Rivers can pose serious hazards to your stand up paddleboard and your safety. Especially when running rapids and churning whitewater. The stand up paddleboarding experience can be peaceful, exciting, challenging and rewarding in a number of ways. However, there is no need to make it more dangerous than it already is. Remember the 5 following tips the next time you hit the rapids on your SUP and you can create a wonderful memory instead of a dangerous mistake.
Always Go with 1 or More
Hitting whitewater on your SUP without at least one more person in your party is just plain irresponsible. Remember, the more the merrier, there are safety in numbers, and all of that. Having at least one other person join you in the rapids just makes sense for a lot of safety reasons, and the social experience positively enhances your outing.
Remember – Function before Fashion
There is a good chance that the law requires you to wear a personal flotation device (PFD) when you go whitewater paddleboarding. Even if it doesn’t, you need to strap into a PFD anyway. PFDs save lives, plain and simple. They are designed to deliver a face-up floating experience if you are knocked unconscious, and also provide shock protection if you are thrown from your board.
Wear a Helmet Always
This is really an offshoot of the previous tip.
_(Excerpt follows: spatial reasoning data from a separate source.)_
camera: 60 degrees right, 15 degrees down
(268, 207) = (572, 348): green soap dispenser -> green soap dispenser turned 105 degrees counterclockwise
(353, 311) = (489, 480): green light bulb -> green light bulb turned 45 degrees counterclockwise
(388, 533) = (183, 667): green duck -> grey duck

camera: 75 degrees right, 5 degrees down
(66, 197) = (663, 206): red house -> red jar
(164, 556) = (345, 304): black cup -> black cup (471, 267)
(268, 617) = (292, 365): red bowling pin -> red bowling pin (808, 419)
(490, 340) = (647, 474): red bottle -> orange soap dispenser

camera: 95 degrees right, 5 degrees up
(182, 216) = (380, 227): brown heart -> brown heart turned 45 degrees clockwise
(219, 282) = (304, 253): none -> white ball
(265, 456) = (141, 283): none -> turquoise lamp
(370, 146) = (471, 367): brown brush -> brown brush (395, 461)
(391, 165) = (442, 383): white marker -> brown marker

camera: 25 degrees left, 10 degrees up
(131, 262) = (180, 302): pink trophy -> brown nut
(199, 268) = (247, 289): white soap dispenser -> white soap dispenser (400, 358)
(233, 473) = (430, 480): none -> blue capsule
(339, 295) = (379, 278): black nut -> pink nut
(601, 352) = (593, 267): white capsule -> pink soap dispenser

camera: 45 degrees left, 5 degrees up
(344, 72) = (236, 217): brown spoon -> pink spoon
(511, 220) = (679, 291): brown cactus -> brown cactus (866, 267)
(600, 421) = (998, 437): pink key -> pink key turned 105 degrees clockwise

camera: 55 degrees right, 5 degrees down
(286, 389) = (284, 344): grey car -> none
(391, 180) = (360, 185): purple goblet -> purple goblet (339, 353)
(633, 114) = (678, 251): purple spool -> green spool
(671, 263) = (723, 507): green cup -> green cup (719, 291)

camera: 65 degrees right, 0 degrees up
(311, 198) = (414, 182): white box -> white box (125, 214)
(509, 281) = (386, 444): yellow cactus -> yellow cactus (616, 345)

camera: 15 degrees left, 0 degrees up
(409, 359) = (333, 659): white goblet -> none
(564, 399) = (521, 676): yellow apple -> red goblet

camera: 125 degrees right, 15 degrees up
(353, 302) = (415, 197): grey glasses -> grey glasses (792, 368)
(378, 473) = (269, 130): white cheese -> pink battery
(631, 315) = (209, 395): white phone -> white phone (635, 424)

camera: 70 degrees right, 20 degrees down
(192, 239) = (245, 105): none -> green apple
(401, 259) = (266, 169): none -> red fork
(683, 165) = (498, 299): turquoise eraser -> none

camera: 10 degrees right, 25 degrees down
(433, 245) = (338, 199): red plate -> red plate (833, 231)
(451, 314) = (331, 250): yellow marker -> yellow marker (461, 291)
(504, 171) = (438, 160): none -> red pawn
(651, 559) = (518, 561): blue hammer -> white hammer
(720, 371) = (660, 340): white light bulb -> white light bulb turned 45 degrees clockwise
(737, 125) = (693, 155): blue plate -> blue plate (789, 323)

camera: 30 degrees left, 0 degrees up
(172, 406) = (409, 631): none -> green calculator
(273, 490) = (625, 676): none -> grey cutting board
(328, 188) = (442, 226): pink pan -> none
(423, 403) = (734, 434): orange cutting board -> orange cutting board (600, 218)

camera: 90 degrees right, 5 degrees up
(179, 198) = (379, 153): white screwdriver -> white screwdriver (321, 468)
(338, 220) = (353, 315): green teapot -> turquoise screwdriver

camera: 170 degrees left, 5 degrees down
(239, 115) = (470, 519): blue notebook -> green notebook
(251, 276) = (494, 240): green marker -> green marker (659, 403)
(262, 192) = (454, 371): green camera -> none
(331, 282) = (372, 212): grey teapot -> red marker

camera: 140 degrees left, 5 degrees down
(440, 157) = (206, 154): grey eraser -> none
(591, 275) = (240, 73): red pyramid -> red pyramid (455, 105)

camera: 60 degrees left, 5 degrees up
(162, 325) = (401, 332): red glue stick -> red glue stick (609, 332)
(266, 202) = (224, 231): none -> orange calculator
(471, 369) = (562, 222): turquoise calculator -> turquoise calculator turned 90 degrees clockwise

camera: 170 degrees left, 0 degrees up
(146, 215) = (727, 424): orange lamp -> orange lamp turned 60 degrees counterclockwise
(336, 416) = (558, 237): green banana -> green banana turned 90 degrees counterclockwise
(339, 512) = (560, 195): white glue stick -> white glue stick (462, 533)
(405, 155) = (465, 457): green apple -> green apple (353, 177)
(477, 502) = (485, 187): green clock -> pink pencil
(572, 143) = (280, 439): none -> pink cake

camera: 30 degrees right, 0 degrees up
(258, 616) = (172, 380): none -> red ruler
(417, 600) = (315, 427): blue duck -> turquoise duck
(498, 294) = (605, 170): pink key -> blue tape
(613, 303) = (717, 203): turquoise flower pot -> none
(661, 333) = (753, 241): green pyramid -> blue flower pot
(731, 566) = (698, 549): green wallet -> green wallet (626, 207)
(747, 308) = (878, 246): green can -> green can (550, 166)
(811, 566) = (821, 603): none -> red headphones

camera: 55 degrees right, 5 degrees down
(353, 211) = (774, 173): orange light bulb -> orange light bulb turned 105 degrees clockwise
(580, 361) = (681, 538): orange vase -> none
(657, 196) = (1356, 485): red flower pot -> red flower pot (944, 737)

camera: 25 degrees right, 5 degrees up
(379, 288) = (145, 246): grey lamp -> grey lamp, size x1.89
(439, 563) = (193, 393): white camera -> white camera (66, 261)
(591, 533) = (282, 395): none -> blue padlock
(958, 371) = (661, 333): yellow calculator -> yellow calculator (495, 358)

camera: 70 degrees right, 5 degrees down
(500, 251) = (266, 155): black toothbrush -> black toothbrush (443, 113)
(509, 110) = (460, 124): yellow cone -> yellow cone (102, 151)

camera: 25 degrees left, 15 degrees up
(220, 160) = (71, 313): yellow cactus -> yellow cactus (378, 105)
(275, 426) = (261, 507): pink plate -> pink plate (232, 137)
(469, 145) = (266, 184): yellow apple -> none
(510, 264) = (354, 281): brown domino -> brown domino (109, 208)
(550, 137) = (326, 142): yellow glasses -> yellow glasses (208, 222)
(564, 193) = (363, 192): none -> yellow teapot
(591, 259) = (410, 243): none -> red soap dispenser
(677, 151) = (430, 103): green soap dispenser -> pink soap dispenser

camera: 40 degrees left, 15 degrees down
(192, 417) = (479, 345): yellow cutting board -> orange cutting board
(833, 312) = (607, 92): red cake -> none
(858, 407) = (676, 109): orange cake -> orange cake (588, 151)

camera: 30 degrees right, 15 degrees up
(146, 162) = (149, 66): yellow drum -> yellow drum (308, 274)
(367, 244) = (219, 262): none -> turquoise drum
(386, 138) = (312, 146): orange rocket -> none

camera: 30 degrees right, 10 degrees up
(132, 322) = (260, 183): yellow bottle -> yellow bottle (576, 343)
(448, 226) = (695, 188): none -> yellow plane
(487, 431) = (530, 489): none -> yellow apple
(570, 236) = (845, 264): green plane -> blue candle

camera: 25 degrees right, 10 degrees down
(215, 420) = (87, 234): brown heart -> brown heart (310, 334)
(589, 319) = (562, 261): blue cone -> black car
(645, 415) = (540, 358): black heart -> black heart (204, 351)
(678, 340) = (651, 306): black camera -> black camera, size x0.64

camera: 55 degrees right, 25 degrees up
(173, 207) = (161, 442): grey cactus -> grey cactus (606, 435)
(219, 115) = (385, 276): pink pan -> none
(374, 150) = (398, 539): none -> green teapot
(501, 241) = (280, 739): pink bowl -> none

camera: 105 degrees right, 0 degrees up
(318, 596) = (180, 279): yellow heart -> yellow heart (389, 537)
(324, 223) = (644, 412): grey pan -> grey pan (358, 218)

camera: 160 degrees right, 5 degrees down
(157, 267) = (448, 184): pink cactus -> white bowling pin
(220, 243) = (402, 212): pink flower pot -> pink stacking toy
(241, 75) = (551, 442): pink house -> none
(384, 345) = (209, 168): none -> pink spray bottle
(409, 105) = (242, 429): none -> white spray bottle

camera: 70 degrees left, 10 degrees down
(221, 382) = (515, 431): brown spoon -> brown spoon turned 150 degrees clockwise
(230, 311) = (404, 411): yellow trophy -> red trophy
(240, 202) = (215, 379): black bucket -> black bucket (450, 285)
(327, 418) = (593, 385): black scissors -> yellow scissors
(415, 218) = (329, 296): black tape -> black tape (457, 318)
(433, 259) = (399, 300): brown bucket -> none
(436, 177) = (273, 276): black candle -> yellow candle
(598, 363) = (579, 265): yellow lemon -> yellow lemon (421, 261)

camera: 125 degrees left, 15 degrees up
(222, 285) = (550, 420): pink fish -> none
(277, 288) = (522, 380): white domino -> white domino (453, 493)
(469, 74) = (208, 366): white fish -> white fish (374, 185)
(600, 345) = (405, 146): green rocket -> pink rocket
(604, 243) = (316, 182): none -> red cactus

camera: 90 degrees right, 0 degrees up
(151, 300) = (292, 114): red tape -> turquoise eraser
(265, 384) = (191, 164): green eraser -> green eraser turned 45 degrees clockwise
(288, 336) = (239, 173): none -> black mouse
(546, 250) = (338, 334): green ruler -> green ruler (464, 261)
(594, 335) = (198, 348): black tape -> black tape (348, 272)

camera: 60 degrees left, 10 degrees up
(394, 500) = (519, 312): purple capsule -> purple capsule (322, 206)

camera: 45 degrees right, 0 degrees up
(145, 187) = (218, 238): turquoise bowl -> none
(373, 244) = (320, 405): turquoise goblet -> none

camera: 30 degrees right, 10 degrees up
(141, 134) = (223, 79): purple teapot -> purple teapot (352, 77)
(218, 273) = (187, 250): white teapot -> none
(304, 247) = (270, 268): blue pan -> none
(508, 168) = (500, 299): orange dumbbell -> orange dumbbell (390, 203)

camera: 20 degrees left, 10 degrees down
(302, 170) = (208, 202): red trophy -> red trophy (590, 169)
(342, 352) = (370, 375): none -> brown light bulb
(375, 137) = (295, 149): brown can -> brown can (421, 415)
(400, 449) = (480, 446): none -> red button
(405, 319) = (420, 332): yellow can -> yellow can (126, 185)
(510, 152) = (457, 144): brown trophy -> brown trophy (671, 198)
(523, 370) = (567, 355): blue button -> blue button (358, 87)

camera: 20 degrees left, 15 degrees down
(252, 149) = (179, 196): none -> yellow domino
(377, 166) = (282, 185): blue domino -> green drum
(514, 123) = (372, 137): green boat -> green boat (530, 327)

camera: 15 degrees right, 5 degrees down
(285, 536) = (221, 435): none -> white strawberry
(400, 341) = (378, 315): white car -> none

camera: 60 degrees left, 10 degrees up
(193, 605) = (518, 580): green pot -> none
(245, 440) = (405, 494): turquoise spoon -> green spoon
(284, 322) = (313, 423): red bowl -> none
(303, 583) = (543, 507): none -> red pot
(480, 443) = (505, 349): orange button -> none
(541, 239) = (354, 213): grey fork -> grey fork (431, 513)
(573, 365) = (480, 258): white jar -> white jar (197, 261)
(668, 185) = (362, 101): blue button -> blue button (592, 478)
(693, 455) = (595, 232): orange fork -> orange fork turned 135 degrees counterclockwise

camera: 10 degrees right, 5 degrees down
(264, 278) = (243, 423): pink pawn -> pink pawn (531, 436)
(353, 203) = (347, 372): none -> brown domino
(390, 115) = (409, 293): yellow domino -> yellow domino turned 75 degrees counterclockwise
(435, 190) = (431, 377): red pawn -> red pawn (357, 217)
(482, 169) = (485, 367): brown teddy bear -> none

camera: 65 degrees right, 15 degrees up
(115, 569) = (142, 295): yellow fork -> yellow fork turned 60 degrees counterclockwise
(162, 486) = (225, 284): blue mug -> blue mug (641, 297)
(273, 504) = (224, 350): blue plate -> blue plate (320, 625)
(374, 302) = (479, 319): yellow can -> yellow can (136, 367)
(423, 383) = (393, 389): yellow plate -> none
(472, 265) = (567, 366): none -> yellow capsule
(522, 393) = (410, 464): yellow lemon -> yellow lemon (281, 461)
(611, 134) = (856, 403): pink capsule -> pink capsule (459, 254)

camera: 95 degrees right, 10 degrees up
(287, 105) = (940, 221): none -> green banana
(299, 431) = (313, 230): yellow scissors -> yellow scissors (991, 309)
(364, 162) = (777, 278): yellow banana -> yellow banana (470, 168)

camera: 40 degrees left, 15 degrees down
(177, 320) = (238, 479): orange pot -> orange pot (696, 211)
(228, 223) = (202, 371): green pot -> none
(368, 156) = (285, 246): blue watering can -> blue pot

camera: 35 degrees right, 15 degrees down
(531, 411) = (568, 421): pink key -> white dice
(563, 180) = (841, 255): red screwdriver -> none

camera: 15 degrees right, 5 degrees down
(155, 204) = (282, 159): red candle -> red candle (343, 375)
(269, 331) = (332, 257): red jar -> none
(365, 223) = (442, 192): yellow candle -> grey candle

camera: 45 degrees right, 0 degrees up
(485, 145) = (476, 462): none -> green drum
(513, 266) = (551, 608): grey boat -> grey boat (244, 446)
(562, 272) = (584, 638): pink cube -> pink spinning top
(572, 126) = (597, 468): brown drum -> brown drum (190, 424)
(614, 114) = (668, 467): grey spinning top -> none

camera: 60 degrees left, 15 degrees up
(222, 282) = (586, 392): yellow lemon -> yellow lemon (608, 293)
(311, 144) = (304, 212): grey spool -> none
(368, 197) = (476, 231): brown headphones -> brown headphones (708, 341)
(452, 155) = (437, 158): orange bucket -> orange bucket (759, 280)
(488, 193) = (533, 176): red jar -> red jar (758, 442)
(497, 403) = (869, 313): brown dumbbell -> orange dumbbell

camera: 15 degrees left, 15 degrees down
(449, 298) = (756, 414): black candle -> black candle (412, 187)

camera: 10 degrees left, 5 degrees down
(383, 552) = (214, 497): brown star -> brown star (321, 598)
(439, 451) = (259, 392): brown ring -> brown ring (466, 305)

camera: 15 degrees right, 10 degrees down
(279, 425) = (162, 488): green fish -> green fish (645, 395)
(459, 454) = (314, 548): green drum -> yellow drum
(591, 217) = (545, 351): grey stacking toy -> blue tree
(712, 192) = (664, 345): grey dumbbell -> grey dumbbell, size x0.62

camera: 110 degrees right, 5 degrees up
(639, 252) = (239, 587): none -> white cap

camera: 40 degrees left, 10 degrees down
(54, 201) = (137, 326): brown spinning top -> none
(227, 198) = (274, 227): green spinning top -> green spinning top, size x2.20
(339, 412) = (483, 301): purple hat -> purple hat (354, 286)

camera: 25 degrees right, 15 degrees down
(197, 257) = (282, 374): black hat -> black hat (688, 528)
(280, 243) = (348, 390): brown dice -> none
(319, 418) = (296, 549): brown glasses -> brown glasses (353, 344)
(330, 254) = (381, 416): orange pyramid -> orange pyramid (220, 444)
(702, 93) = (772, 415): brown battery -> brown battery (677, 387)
If you are rendered unconscious, you are totally at the mercy of the river. Even if you are hitting the rapids with a partner, you may have to perform a self-rescue if something goes wrong. You certainly cannot do that if you are unconscious. Protect your coconut and wear a helmet.
Take a Whitewater Swimming Course
Swimming in the rapidly moving water of a river full of rocks, branches, logs and constantly changing water flow is extremely difficult. It is nothing like the beach, pool or lake experience you are used to. Sign up for a course that teaches specific rapids swimming and safety techniques, because whitewater is very unpredictable.
Know Your Course
This is one of the most important SUP whitewater tips to remember. Shooting the rapids safely and successfully means knowing your river environment. If you are unsure of or unfamiliar with a section of whitewater, do not go unless you can find someone that is intimate with that area.
Use a Quick-Release Leash Only
A leash is absolutely required if you are surfing or cruising the beach or flat water. Fast-moving rapids mean that your board could be taken from you in a hurry if it is not attached to you by your leash. But a leash can also become deadly in whitewater. That is why you should insist upon a quick-release leash when you take your SUP out on the rapids.